Researchers at State University of New York at Buffalo are studying the biological and physiological mechanisms that cause tinnitus.
    
The realization that tinnitus is caused by biological changes in the brain rather than being psychologically conditioned, as previously believed, was a breakthrough in the research into this common and, at times, disabling hearing affliction.

”When you get away from the idea that people are imagining tinnitus versus there is some locus in the brain generating some activity that the person perceives as a real sound—that is a big difference,” says Ed Lobarinas, a scientist at SUNY at Buffalo.

The researchers have developed two methods to detect the presence of tinnitus in animals. Both rely on rats reacting to noise and quiet. By showing which animals have tinnitus and comparing them to those without tinnitus, the two methods enable the scientists to look at the neurophysiologic differences in the brains of the animals.

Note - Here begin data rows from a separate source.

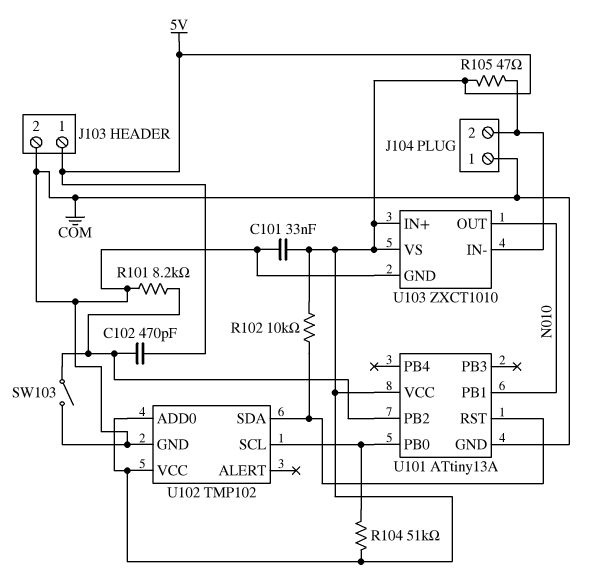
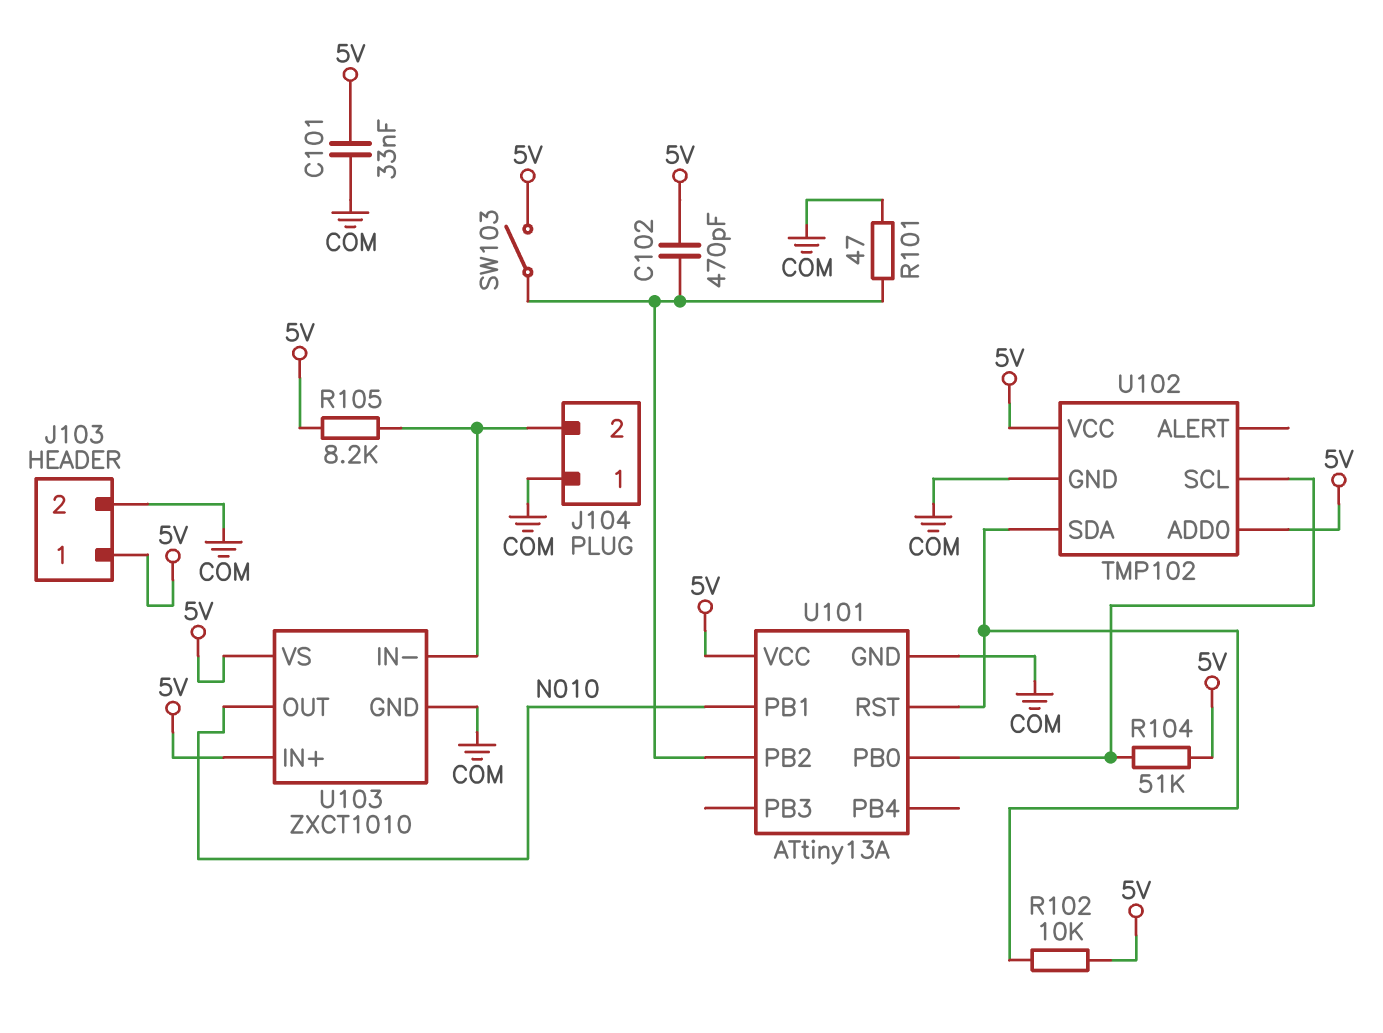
R101: 8.2k (COM, U101/PB2) -> 47 (COM, U101/PB2)
R105: 47 (5V, J104/2) -> 8.2k (5V, J104/2)
SW103: switch (COM, U101/PB2) -> switch (5V, U101/PB2)

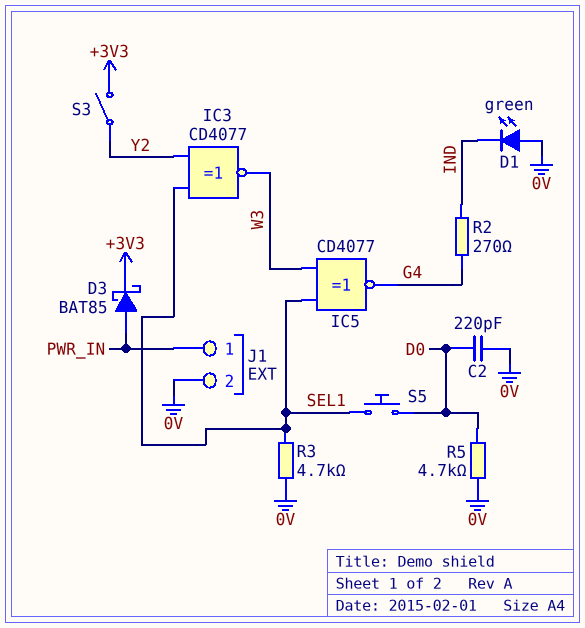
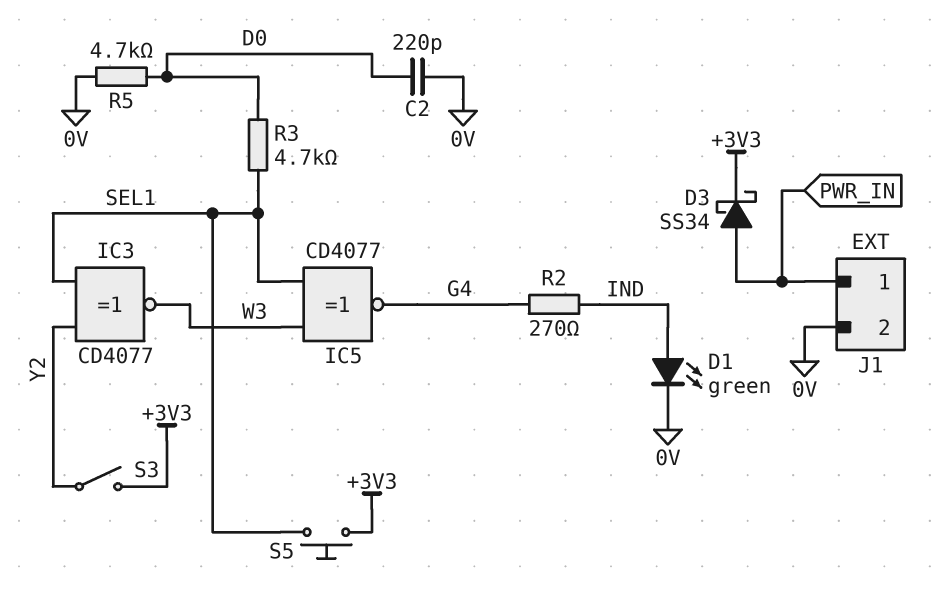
D1: LED green (A 0V, K IND) -> LED green (A IND, K 0V)
D3: schottky BAT85 (A PWR_IN, K +3V3) -> schottky SS34 (A PWR_IN, K +3V3)
R3: 4.7k (0V, SEL1) -> 4.7k (D0, SEL1)
S5: button (D0, SEL1) -> button (+3V3, SEL1)

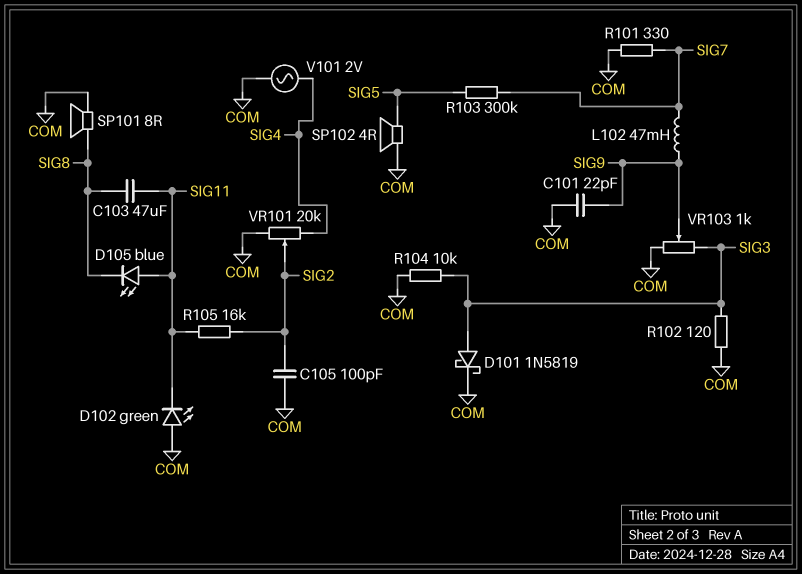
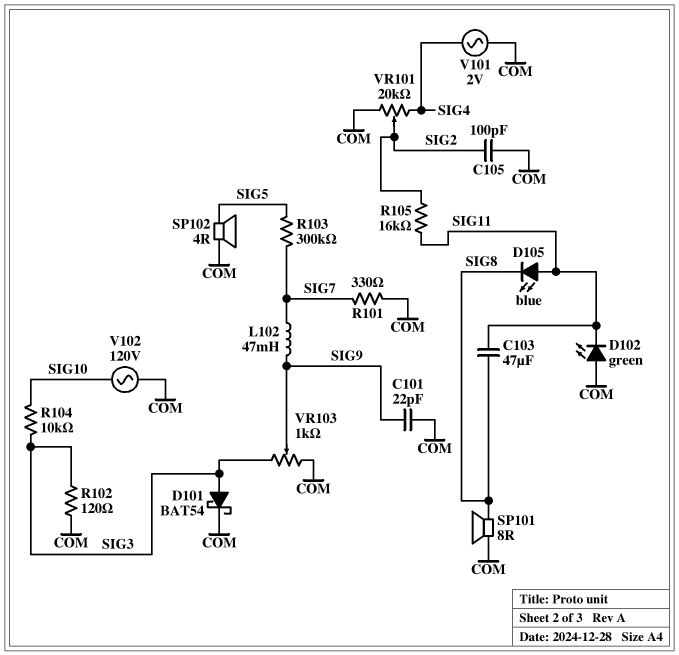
D101: schottky 1N5819 (A SIG3, K COM) -> schottky BAT54 (A SIG3, K COM)
R104: 10k (COM, SIG3) -> 10k (SIG3, SIG10)
V102: none -> AC 120V (COM, SIG10)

The scientists aim to identify the neurophysiologic changes when tinnitus is present and to test drugs that suppress the behavioral evidence of tinnitus.

”We want to induce it and we want to find out how to suppress it,” says Richard Salvi, the principal investigator.

One experiment involves the training of rats to lick for water when quiet and not to lick for water whenever they hear a sound. Thus, rats without tinnitus have a high lick rate when no noise is present, whereas the rats with tinnitus exhibit a lower lick rate, as their tinnitus cause them to perceive noise even though the environment is silent.

The other method involves playing a background noise with regular intermittent periods of quiet signaling a subsequent sudden loud noise. The rats with tinnitus are unable to distinguish between the background noise and the quiet periods because of the perceived noise in their ears, thus missing the warning of the burst of loud noise. As a result, they are more startled by the burst of loud noise than the rats without tinnitus who perceive the quiet warning signal.